Pesan yang disampaikan Bapak Hasyim melalui kami yaitu supaya petani
di daerah tersebut dicarikan bibit unggul agar produksi lebih dari 6 ton (ada
peningkatan), petani pun membutuhkan bantuan karena pada dasarnya petani
masih memerlukan bantuan dari berbagai pihak baik berupa pupuk, penjualan
hasil panen dan penyuluhan secara rutin dan intensif karena sekarang ini telah
banyak ditemukan teknologi baru yang canggih yang tentunya pengetahuan petani
sangat terbatas. Kemudian bagi mahasiswa, diharapkan ada tindakan
keberlanjutan dari hasil evaluasi SLPTT ini. Sebagai contoh langkah sederhana
yaitu melaporkan kepada pihak terkait akan kesan dan harapan kelompok tani
terhadap SLPTT didaerahnya. Hal tersebut dirasa sebagai wujud rasa terimakasih
dan kepedulian akademisi terhadap keadaan petani saat ini.
BAB 4. PENUTUP
4.1. Kesimpulan
Berdasarkan hasil praktikum yang telah dilaksanakan, maka dapat
diperoleh kesimpulan sebagai berikut:
1. Sekolah Lapang Pengelolaan Tanaman Terpadu (SL-PTT) adalah suatu tempat
Pendidikan non formal bagi petani untuk meningkatkan pengetahuan dan
ketrampilan dalam mengenali potensi, menyusun rencana usahatani, mengatasi
permasalahan, mengambil keputusan dan menerapkan teknologi yang sesuai
dengan kondisi sumberdaya setempat secara sinergis dan berwawasan
lingkungan sehingga usahataninya menjadi efisien, berproduktivitas tinggi dan
berkelanjutan.
2. Teknik berjalannya SLPTT pada setiap daerah adalah menggunakan sarana
kelompok tani yang sudah terbentuk dan masih aktif.
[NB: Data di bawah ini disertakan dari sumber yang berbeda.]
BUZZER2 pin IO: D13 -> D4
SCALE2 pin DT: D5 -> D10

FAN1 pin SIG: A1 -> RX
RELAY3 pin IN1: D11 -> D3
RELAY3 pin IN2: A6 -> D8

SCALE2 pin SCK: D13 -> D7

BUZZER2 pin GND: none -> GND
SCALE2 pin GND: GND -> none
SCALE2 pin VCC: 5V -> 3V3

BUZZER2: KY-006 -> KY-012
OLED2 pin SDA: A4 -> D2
3. Pengelolaan Tanaman Terpadu (PTT) untuk tanaman padi kelompok tani
Rukun Tani dengan alamat Jl. Sarangan No.75 Antirogo Jember merupakan
upaya sistematis Dinas Pertanian yang diharapkan dapat meningkatkan
pemahaman petani terhadap masalah yang dihadapinya dalam usahatani padi
serta identifikasi peluang pengembangan yang mungkin dilakukan.
4.2 Saran
Untuk perbaikan praktikum kedepannya para praktikan diharapkan lebih
cermat dalam memperhatikan pengarahan dan pengumuman baik dari Dosen
maupun Asisten. Hal tersebut dilakukan untuk menghindari kesalahan informasi.
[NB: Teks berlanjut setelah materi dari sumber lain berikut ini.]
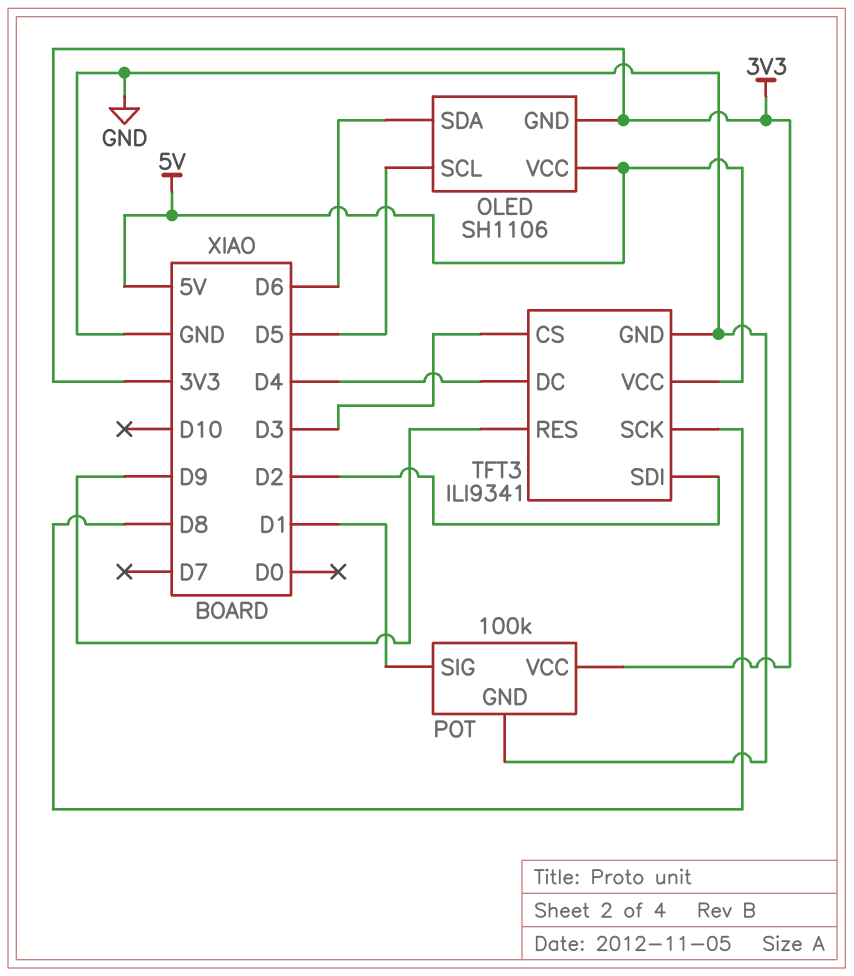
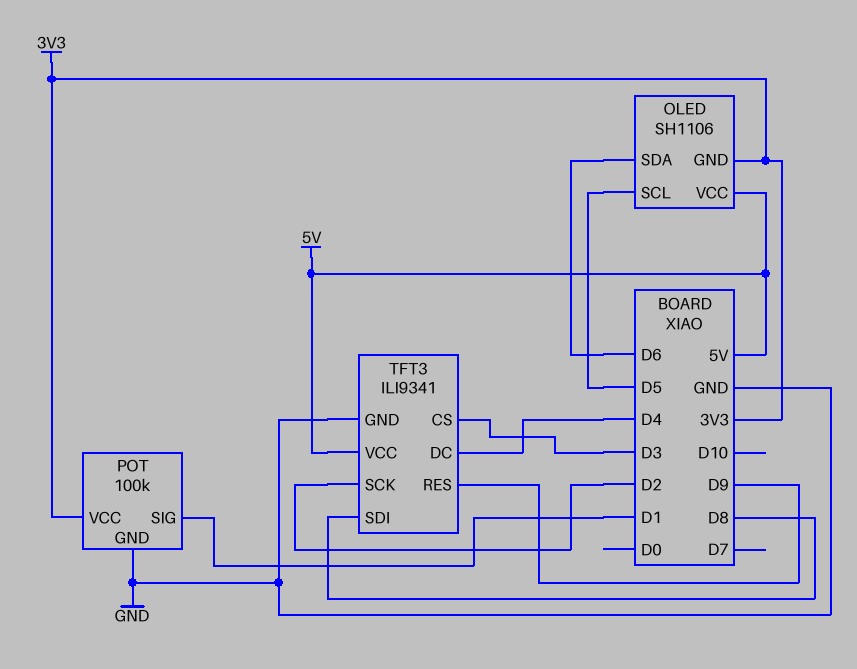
TFT3 pin SCK: D8 -> D2
TFT3 pin SDI: D2 -> D8

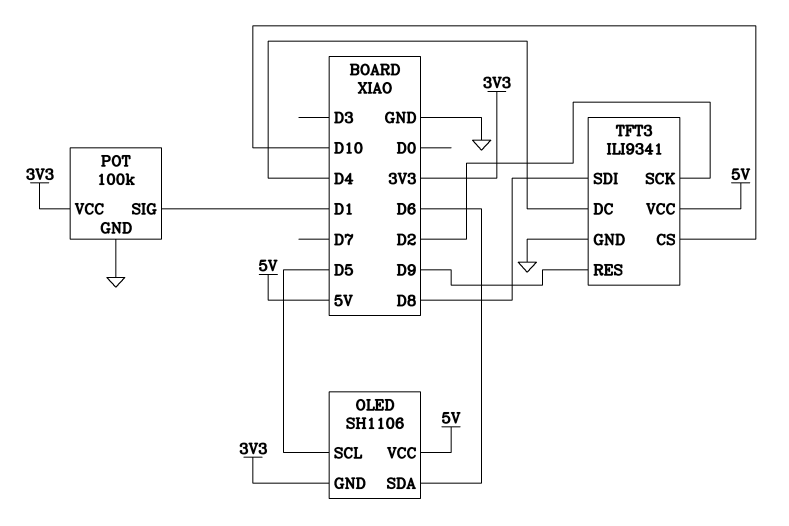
TFT3 pin CS: D3 -> D10

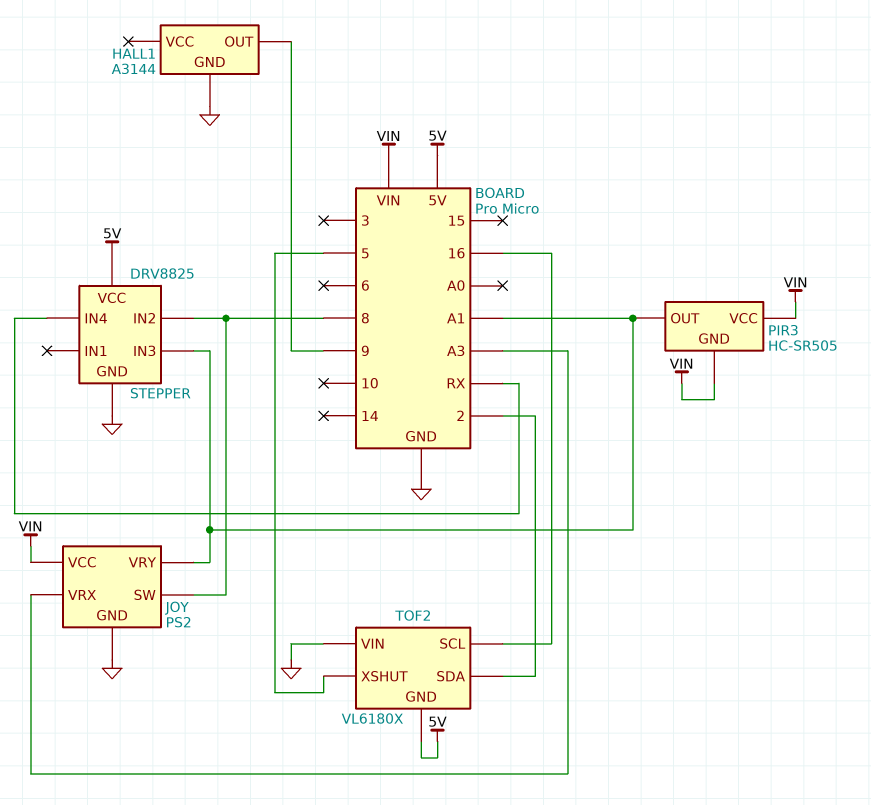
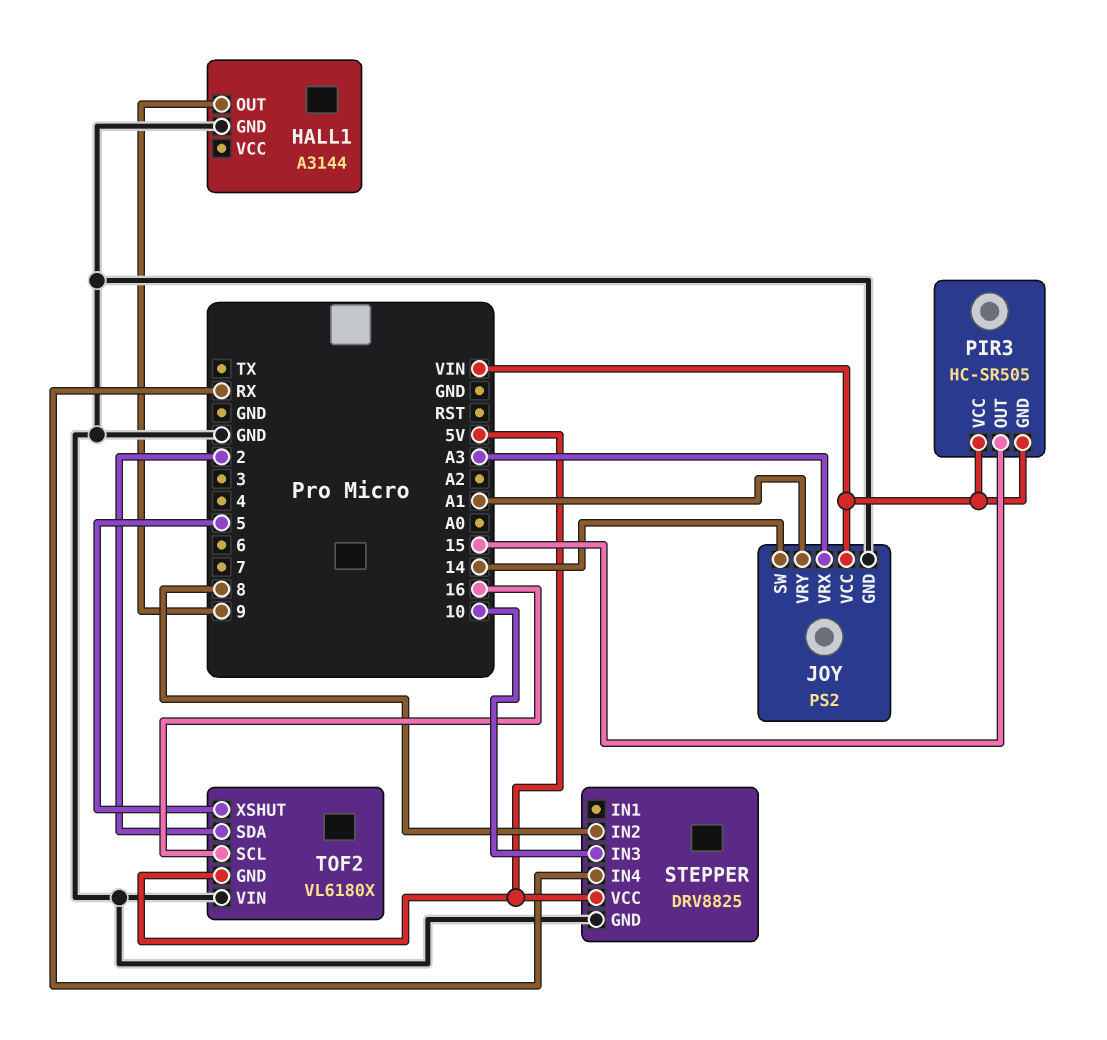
JOY pin SW: 8 -> 14
PIR3 pin OUT: A1 -> 15
STEPPER pin IN3: A1 -> 10

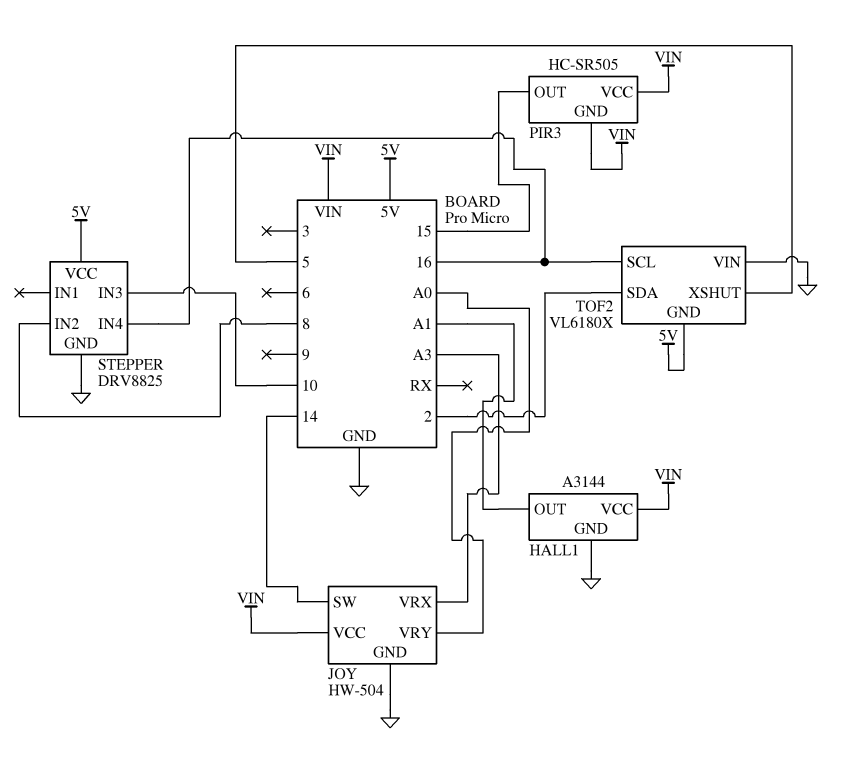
HALL1 pin OUT: 9 -> A1
HALL1 pin VCC: none -> VIN
JOY: PS2 -> HW-504
JOY pin VRY: A1 -> A0
STEPPER pin IN4: RX -> 16

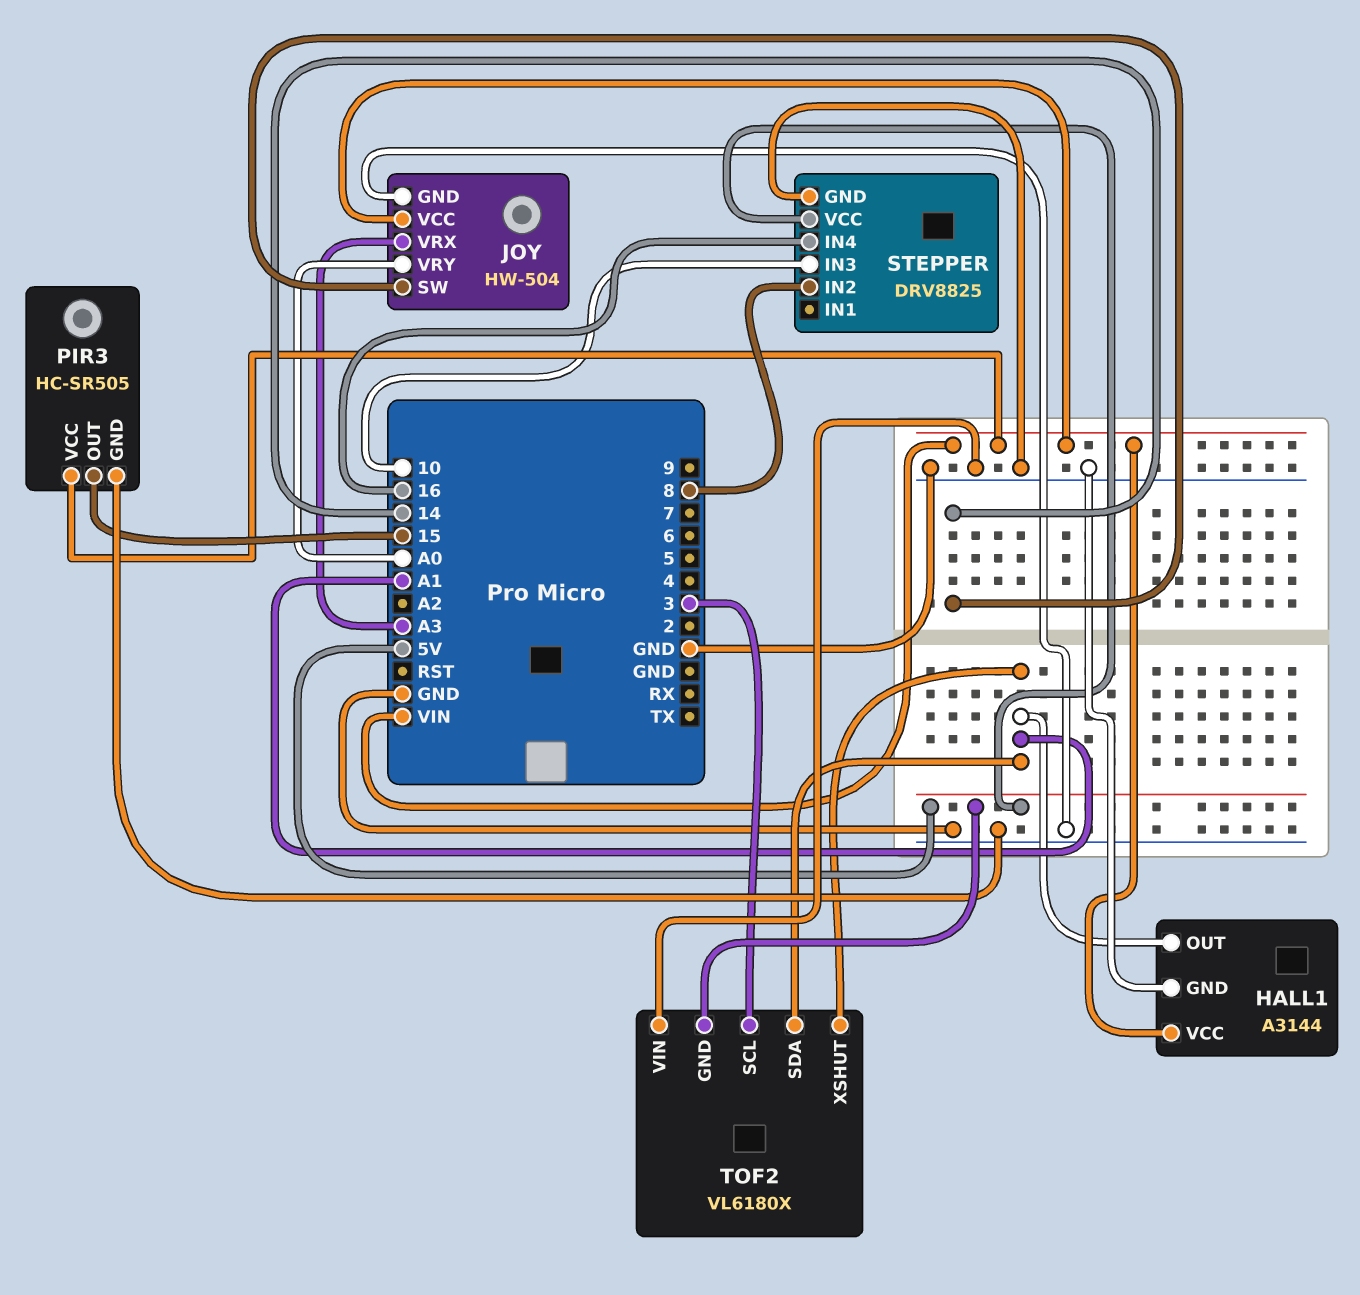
PIR3 pin GND: VIN -> GND
TOF2 pin SCL: 16 -> 3
TOF2 pin SDA: 2 -> A1
TOF2 pin XSHUT: 5 -> A1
Kemudian diharapkan ada tindakan keberlanjutan dari hasil evaluasi SLPTT ini.
Sebagai contoh langkah sederhana yaitu melaporkan kepada pihak terkait akan
kesan dan harapan kelompok tani terhadap SLPTT didaerahnya. Hal tersebut
dirasa sebagai wujud rasa terimakasih dan kepedulian akademisi terhadap keadaan
petani.
DAFTAR PUSTAKA
Admin.2011. SLPTT Padi Sawah. http://a289431visidanmisi.blogspot.com /2012/02/slptt-padi-sawah.html. Diakses pada 4 Mei 2013.
Ishaq, Iskandar dkk.. 2009. Petunjuk Teknis Lapangan Bagi Penyuluh Pertanian. Jawa Barat : Balai Pengkajian Teknologi Pertanian (BPTP)
Jamal, Erizal. 2009. Telaah Penggunaan Pendekatan Sekolah Lapang dalam Pengelolaan Tanaman Terpadu (PTT) Padi : Kasus di Kabupaten Blitar dan Kediri, Jawa Timur. Analisis Kebijakan Pertanian. 7(4) 337-349
Novia dan Rifki. 2011. Respon Petani Terhadap Kegiatan Sekolah Lapangan Pengelolaan Tanaman Terpad (SLPTT) di Kecamatan Ajibarang Kabupaten Banyumas. Ilmu Pertanian. 7(2): 48-60.
Suryana, Achmad. 2008. Panduan Pelaksanaan Sekolah Lapang Pengelolaan tanaman Terpadu (SL-PTT). Jakarta : Departemen Pertanian.